Juneteenth celebration in Detroit honors historic Civil War camp
Juneteenth celebration in Detroit honors historic Civil War camp 00:47

June 19, 2025, will mark the 160th anniversary of Juneteenth.

The holiday commemorates the emancipation of enslaved black people in Galveston, Texas.

Celebrations have already started in Detroit.

Campau Park on the city's east used to be Camp Ward, where the 102nd United States Colored Troops trained during the Civil War over 150 years ago.

"We represent the only Black regiment from Michigan that fought in the Civil War," Guyler Turner, president and corporal of 102nd U.S. Colored Troop Company B, said.

A group of Civil War reenactors set up a tent with help from a local Boy Scout troop on Saturday. Their clothing and oxtail soup demonstrated what it was like for the nearly 900 volunteers who were fighting for something more.

"It was a large community of free Blacks here, and also of runaway Blacks who wanted to do something to really earn their own freedom," Sharon Elizabeth Sexton, chair of the Camp Ward Juneteenth Celebration, said.

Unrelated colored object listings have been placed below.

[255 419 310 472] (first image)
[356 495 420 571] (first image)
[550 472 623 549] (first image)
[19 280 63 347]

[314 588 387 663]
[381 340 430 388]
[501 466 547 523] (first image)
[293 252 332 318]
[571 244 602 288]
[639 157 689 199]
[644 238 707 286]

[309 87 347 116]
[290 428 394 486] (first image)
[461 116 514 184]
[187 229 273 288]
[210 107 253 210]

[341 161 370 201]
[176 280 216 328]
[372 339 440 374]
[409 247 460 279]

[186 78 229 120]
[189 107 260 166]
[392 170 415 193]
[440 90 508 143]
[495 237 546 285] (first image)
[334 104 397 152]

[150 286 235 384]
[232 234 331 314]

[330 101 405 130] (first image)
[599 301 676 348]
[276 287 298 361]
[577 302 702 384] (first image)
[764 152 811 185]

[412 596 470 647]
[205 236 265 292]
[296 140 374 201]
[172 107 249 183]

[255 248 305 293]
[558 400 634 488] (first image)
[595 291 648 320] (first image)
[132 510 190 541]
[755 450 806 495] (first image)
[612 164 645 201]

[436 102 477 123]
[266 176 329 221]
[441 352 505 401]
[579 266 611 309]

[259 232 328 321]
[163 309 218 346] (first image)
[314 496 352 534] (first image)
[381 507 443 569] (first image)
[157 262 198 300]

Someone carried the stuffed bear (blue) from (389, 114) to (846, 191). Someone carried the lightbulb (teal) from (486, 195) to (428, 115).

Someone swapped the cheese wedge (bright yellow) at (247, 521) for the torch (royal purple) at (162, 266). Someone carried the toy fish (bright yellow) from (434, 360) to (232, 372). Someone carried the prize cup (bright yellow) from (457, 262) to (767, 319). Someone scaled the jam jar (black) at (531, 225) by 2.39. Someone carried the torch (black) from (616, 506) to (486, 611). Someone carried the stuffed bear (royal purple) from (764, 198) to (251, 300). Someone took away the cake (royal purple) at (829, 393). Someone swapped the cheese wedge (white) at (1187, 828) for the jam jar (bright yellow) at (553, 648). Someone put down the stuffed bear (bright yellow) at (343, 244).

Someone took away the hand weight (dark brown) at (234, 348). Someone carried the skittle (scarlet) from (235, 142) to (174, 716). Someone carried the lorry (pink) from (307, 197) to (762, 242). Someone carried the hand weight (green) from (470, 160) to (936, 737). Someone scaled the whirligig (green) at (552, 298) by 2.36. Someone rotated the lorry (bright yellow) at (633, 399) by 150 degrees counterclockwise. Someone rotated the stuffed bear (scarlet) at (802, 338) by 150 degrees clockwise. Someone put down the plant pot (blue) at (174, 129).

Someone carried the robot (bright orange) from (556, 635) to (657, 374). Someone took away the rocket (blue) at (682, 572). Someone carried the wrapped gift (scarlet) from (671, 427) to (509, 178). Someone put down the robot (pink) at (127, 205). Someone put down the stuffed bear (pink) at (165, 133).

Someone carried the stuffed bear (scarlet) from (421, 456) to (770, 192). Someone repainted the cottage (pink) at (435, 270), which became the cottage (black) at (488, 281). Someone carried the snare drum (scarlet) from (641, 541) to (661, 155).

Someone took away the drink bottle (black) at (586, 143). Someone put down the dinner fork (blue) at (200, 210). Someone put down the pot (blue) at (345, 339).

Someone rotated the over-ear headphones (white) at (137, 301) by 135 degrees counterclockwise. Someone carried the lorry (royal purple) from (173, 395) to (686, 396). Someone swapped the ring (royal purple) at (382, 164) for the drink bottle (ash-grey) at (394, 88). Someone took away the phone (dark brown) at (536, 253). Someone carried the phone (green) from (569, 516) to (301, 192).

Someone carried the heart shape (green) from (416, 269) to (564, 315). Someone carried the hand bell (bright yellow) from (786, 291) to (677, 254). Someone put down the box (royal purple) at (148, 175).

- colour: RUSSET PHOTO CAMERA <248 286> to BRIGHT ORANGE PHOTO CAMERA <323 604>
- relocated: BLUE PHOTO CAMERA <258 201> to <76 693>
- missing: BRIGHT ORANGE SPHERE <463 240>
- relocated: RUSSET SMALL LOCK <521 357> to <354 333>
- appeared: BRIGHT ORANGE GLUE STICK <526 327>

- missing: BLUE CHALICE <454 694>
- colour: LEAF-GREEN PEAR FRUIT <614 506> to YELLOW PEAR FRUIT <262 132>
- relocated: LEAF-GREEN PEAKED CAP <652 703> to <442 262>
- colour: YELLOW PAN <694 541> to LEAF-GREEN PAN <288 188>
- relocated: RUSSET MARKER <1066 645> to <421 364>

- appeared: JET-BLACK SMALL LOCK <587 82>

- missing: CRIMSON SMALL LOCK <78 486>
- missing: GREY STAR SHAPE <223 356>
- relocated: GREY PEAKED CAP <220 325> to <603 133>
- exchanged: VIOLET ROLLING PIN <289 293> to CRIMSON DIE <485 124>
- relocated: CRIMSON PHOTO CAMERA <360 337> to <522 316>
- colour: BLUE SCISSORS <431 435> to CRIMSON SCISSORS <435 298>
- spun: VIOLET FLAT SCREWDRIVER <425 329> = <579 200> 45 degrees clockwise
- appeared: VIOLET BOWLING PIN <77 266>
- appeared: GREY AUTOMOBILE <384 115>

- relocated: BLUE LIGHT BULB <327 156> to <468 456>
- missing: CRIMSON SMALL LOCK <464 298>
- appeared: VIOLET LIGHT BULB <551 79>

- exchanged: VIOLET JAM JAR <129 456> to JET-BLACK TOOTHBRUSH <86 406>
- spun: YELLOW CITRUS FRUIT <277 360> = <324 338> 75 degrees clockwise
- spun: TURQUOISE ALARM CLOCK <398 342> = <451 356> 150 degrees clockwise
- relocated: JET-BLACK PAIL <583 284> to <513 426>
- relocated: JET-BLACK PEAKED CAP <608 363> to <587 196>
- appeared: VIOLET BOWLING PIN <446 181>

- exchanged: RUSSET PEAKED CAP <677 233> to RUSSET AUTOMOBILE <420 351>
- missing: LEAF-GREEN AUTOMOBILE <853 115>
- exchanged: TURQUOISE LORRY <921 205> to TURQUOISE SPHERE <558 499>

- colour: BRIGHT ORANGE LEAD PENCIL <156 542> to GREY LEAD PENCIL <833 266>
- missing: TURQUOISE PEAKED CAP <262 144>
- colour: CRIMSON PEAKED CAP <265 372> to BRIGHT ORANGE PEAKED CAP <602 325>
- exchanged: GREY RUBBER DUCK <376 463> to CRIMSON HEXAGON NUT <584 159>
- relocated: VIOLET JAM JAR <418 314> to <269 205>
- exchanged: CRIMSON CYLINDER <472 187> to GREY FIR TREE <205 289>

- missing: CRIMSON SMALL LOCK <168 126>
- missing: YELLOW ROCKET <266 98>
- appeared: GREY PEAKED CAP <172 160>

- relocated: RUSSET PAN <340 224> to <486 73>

After the Civil War, the site became a legendary Black neighborhood.

"At the end of the war, they were given this land to build their homes, and this is where 'Black Bottom' started and grew and grew," Eleanor Anderson, the "Queen of Black Bottom," said.

Anderson is also the founder of this event.

"I would tell everybody and anybody that we should have our own Juneteenth and not wait for somebody to do it for us," Anderson said.

She says the goal is to one day get the area designated as a national historic landmark.

"Basically, we want people to know that we are part of history," Sexton said.

And we should never forget the past.

"Those people laid the foundation for us to be here today. And so that is very important for us to be able to be storytellers, to tell that story, so each generation will never forget where we came from," Turner said.